Емельян Пугачев (Книга 1)
Шрифт:
Откупщик! Соль откупил, водку откупил… Взятки пригоршнями швыряет… Все законы за него. За награбленное золото чины себе купил… Помещик теперя, вот он кто! Своих мужиков дерет на конюшне: на, мужик! На тебе, мужик! – Хряпов скрипел зубами, смаху бил кулаками в землю, ударял себя в грудь, рвал ворот рубахи, – в раж вошел. – Мужика мне жалко истязуемого, натуру мужицкую! Я сам мужик, барина Ракитина крепостной, я своим скудным умишком капиталы нажил, а Барышников, аспид, разорил меня… Где, Гарасим, правда, где закон, где бог?! Бей господишек!
Пьяненький, большеносый бородач-казак, отхлебнув из штофа, заморгал на мясника покрасневшими раскосыми глазами:
– Разорили тебя, говоришь? Ну и слава те Христу, паки человеком станешь.
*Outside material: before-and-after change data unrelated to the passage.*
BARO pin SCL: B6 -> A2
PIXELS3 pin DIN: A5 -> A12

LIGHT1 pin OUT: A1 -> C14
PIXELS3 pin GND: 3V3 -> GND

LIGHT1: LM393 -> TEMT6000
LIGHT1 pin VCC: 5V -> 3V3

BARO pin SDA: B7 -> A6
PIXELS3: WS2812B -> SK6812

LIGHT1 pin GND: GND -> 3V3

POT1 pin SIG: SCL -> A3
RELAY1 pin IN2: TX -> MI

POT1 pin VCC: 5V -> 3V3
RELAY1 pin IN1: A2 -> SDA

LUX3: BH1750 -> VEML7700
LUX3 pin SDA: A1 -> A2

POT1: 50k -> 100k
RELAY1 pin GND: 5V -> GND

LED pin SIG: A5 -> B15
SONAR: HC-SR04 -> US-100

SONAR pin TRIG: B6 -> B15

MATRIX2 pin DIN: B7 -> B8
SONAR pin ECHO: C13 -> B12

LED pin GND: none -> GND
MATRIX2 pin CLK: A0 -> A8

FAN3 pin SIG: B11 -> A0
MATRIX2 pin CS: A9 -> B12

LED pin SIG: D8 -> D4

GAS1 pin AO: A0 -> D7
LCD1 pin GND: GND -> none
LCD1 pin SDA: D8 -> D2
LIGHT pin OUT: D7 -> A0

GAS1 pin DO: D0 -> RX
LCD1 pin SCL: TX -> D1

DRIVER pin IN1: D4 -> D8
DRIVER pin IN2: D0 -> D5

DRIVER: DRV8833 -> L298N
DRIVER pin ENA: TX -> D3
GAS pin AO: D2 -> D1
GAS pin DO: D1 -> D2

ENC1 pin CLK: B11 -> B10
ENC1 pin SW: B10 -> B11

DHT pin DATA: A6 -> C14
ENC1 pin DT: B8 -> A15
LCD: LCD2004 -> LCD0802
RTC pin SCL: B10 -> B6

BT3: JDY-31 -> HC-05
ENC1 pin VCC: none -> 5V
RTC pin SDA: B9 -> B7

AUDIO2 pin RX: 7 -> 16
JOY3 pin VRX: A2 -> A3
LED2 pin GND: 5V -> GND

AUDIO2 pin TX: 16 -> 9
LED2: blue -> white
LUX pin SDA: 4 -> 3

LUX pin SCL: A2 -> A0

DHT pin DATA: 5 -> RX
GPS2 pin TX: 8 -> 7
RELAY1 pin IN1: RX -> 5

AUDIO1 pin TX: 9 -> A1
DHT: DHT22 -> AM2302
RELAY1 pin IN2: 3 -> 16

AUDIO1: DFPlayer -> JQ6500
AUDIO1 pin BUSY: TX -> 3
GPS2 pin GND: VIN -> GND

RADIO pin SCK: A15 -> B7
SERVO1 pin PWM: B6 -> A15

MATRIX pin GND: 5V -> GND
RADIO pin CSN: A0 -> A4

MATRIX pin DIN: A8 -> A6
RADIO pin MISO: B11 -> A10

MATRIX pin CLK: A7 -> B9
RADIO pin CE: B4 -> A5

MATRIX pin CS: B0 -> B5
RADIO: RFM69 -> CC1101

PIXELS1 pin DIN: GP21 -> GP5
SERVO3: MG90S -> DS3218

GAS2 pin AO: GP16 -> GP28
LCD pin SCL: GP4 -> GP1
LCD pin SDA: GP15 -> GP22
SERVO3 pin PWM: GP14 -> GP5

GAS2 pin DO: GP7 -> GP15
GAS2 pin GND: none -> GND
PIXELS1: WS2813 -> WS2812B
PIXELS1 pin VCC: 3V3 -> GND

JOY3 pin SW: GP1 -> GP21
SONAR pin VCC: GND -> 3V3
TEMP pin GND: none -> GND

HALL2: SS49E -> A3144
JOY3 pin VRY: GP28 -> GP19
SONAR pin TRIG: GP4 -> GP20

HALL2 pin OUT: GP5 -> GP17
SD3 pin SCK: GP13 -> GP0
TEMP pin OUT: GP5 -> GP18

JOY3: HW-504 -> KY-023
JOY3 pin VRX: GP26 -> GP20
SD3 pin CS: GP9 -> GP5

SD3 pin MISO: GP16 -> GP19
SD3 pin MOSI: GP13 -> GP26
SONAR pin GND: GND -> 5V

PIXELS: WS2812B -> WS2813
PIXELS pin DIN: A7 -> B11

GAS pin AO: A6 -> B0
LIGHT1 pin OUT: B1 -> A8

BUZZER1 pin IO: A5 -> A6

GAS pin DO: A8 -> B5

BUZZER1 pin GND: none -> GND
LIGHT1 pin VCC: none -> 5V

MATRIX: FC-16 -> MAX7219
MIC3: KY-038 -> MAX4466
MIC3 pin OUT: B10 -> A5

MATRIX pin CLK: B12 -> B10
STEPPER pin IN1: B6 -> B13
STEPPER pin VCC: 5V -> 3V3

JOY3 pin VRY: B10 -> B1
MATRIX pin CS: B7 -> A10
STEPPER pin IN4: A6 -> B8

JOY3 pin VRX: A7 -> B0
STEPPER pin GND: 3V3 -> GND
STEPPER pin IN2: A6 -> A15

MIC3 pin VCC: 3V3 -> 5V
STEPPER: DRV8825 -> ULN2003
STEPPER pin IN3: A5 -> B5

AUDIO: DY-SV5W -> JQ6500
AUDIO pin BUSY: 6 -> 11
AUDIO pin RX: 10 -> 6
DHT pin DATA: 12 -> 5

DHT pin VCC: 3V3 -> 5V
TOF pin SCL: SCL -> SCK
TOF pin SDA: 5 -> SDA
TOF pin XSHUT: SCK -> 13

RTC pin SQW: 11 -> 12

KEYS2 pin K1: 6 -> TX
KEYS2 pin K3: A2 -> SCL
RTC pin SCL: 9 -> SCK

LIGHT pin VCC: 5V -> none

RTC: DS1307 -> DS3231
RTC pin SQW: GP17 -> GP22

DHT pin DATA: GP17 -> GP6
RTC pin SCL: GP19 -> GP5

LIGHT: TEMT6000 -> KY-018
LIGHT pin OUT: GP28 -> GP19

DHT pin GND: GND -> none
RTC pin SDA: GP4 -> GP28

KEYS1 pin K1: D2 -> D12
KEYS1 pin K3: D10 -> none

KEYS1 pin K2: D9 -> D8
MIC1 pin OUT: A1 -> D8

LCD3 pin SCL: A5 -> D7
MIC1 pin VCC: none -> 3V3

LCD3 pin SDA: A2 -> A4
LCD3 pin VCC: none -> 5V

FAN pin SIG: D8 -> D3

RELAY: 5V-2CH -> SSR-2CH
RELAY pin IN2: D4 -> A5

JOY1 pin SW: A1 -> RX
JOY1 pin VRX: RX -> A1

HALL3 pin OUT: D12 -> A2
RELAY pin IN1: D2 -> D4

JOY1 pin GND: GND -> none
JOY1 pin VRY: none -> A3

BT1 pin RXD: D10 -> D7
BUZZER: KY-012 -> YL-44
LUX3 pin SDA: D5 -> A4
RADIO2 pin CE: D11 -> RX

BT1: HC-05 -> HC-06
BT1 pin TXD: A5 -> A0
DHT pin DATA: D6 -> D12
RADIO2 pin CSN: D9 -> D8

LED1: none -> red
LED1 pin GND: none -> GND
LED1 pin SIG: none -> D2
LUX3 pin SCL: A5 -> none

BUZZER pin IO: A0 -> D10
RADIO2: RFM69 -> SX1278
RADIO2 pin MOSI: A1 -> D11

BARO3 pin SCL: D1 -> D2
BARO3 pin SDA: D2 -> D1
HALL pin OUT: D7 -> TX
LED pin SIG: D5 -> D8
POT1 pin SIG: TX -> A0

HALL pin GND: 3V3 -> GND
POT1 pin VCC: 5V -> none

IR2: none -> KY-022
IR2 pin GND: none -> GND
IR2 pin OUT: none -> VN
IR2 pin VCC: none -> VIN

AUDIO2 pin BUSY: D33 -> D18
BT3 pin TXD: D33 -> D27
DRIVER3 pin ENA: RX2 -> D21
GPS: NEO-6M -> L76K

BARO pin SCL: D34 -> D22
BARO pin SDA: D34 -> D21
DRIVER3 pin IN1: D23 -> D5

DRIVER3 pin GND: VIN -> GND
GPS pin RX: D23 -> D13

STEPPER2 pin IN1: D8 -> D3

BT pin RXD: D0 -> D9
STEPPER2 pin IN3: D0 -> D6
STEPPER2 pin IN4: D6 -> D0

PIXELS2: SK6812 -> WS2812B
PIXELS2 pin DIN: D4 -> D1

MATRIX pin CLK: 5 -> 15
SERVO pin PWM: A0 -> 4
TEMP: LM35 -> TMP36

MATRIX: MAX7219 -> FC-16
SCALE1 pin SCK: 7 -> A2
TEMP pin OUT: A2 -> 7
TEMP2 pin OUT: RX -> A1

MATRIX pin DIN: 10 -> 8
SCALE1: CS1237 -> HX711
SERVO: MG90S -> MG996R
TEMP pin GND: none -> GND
– Дурак ты, войско яицкое, – сплюнул сквозь зубы Хряпов и отвернулся от казака. Затем вдруг вскочил с расшитого шерстями саквояжа и закричал на всю площадь:
– Гарасим! Веришь ли? Обида, обида!.. Дом мой продали, баба с горя умерла, ребятишек по родне распихал, сам в великой нужде, вот наскреб остаточков тыщенки полторы, сюда прибыл, думал снова дело заводить здесь… А вот… эх, Гарасим! Веришь ли? Как поразмыслю, и не тянет уж больше ни к чему… Лютость во мне, Гарасим! Все печенки-селезенки горят.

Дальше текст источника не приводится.